O silêncio das vozes

Caminho no silêncio, no silêncio das vozes. Caminho por paralelepípedos velhos pisados por velhas histórias que passaram.

Ouço as vozes das árvores, árvores que, há muito, guardam segredos. Árvores que aguardam chuvas, que aguardam amanheceres, que aguardam silêncios. Sem sobressaltos. Apenas com compreensões. O tempo de cada tempo.

O mar é movimento na pequena cidade. O dia, no tempo em que as vozes dormem, é calmo. Não há brigas. Não há barulhos poluidores de paz. Deixei a grande cidade e vim morar no silêncio. Deixei a dor da traição e vim, atraído por uma paz em promessa de nascimento. Vi, ontem, na caminhada que faço, quando as vozes dormem, um quebrar de ovo de um pássaro explicador de liberdades. O belo e o misterioso do sussurrar da natureza.
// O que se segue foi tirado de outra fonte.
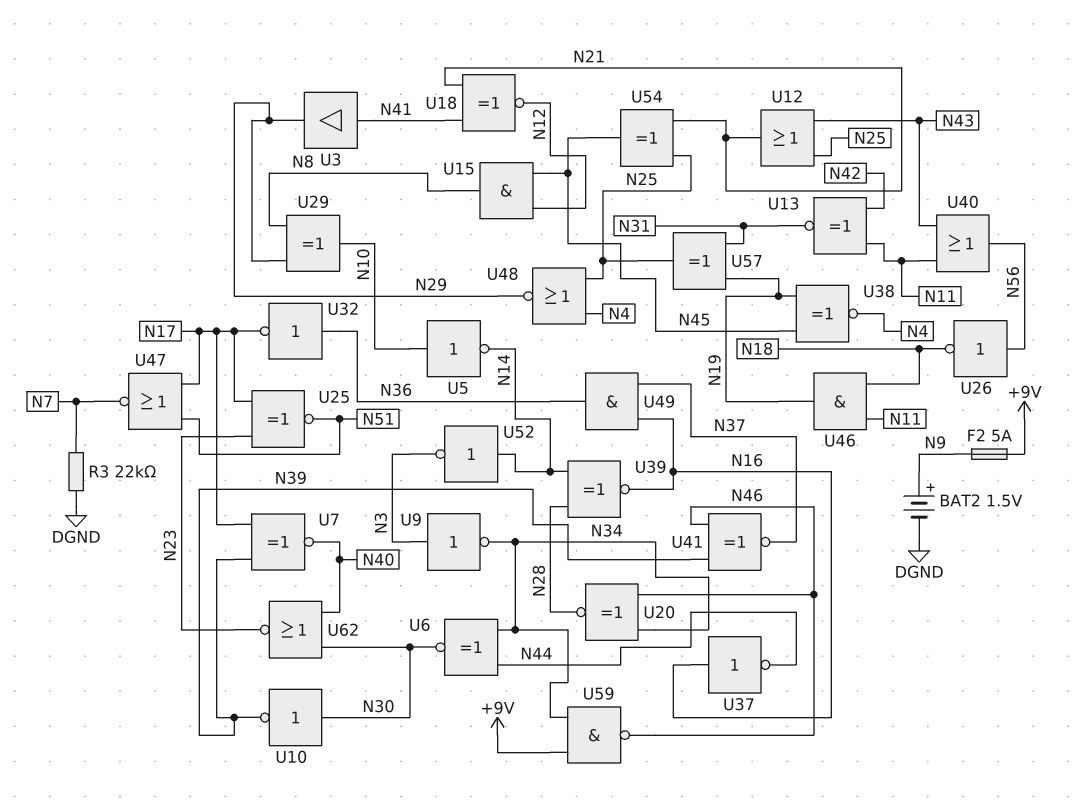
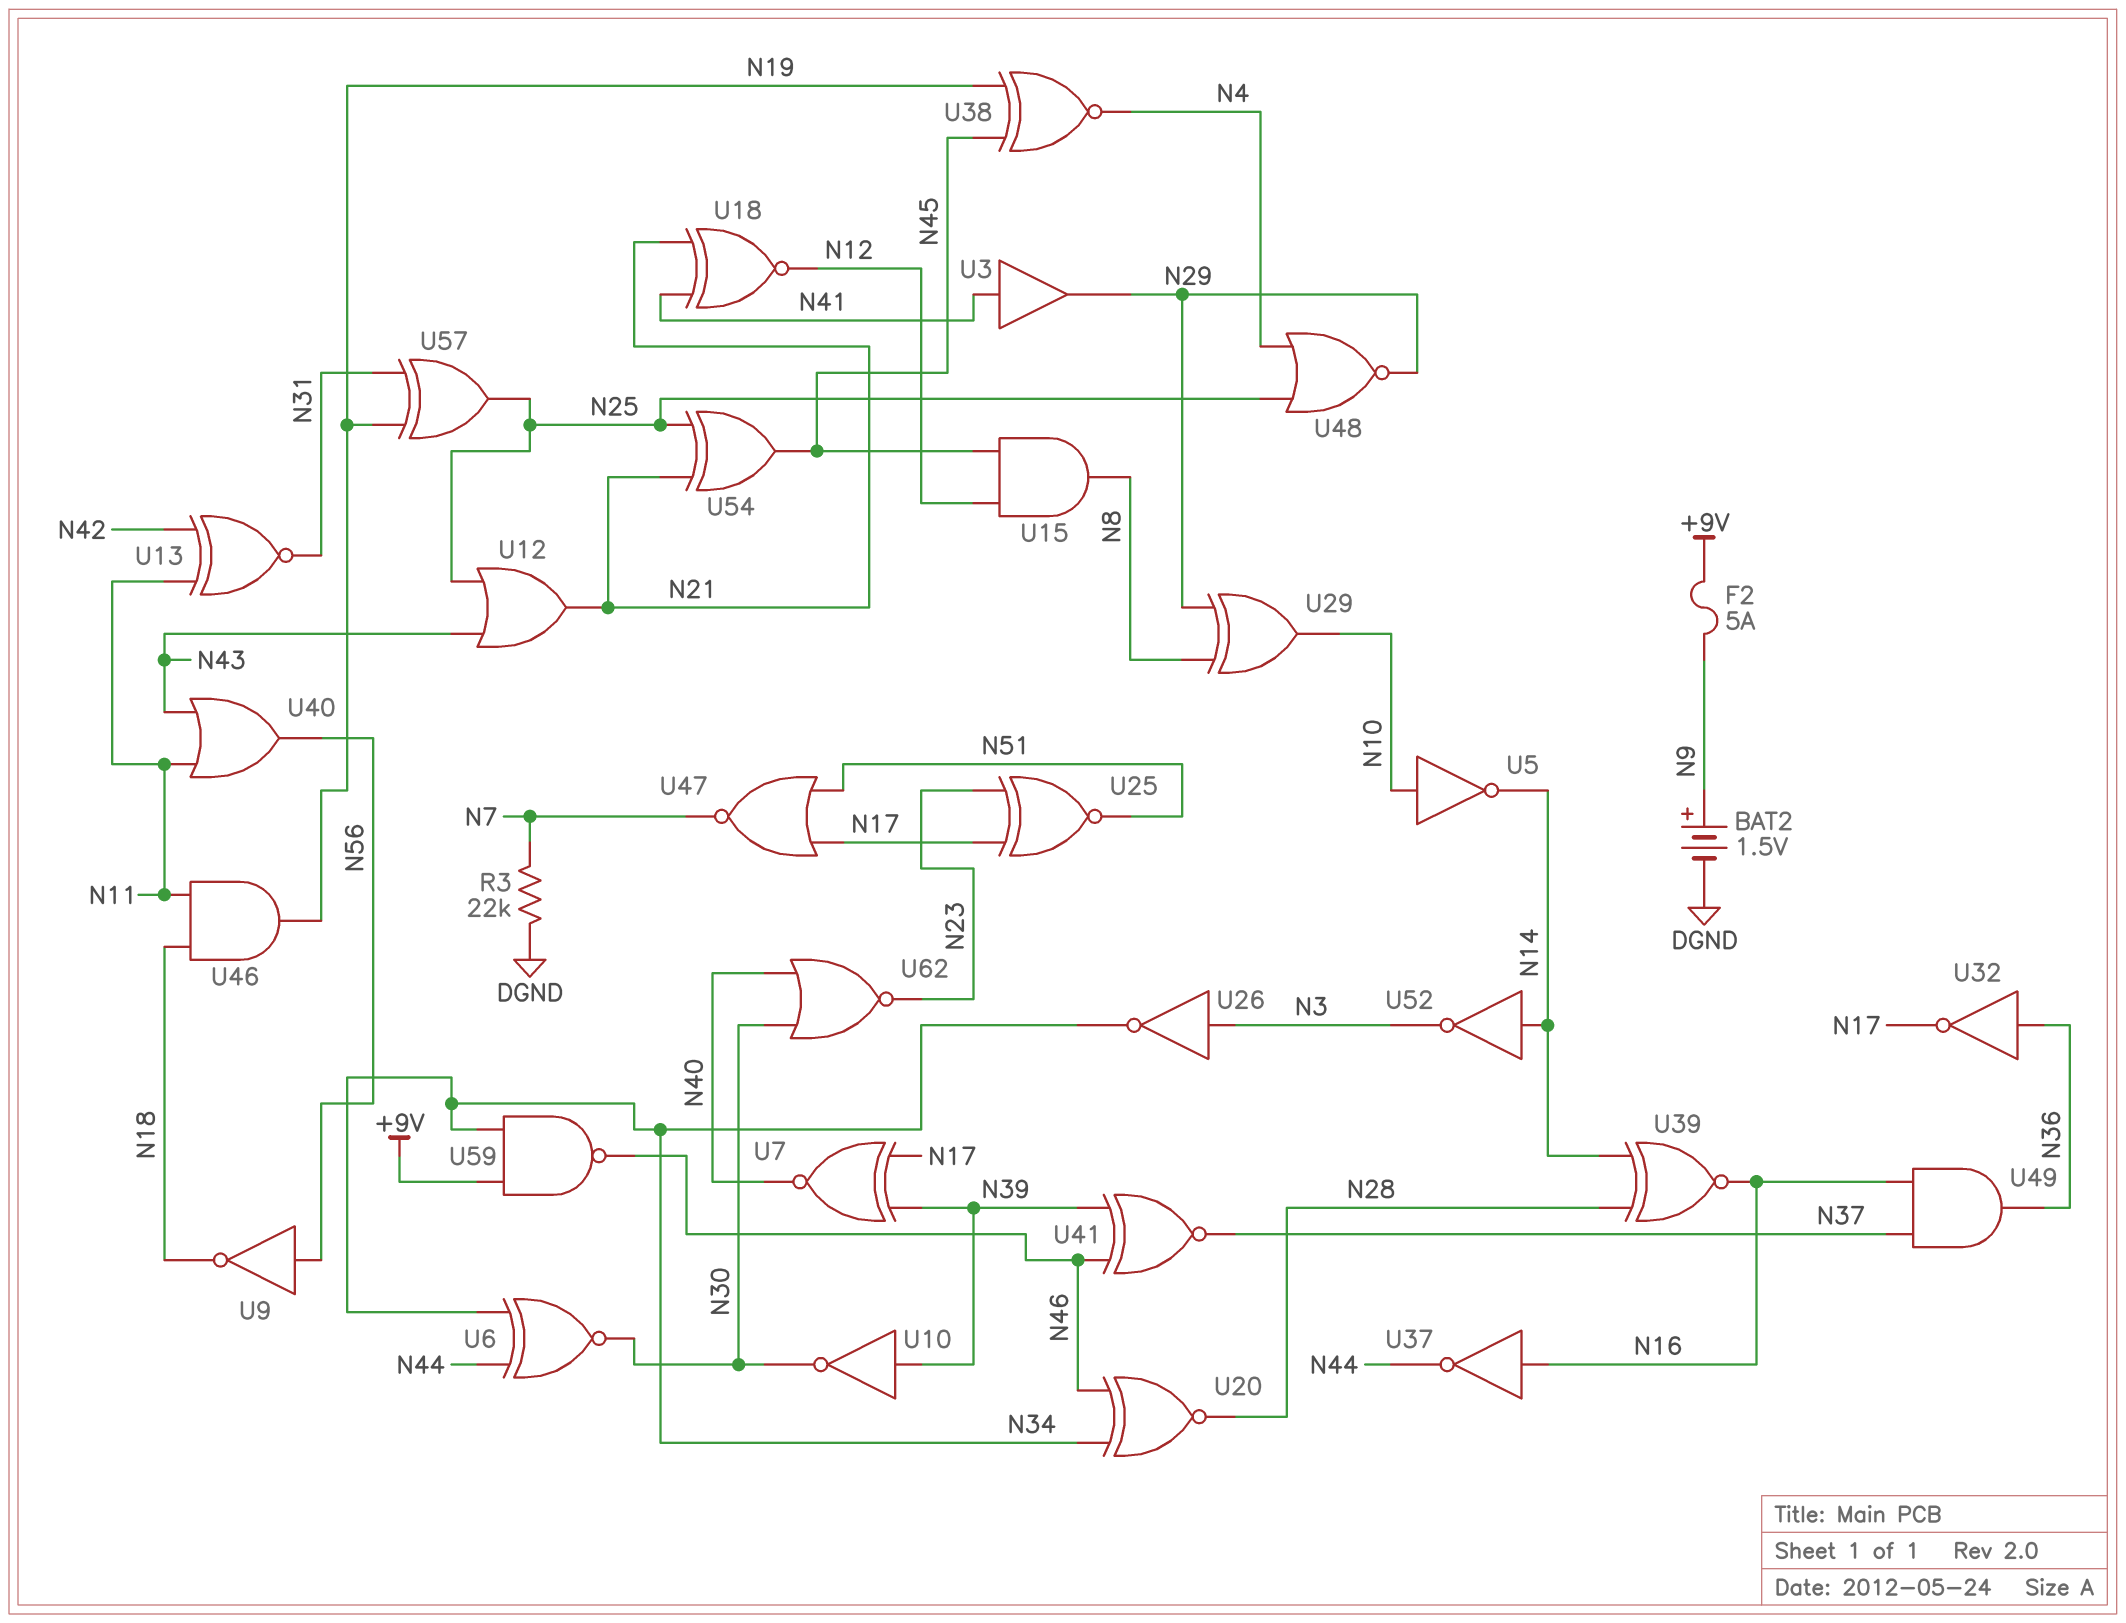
U9: NOT (in N3, out N34) -> NOT (in N56, out N18)
U10: NOT (in N30, out N39) -> NOT (in N39, out N30)
U26: NOT (in N56, out N18) -> NOT (in N3, out N34)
Na cidade grande, fui deixado por um amor que deixou dores profundas. As dores perturbaram minha voz que dizia nada, quando dizer era preciso. Principalmente, para mim. Vi os dois, enquanto éramos ainda. Não sei quem inventou a traição. Ou quem inventou que um é de apenas um. Ou quem inventou que é preciso vasculhar o mundo até encontrar o amor único da única vida. Sei nada de teorias que escrevem o que dói e o que não dói na parte de nós que, a apenas nós, é dado perscrutar.

No abandono, os abandonos da infância. Quando vi, acabei por ouvir. Ouvi um "eu ia te dizer" e um "foi bom". "Foi bom"? Bom era ter continuado. Bom era envelhecer sem sobressaltos. "Foi bom" foi o ponto que finalizou o que era a promessa de um amor sem fim. Acabei em silêncio diante do amor andando sem mim nas ruas grandes da grande cidade.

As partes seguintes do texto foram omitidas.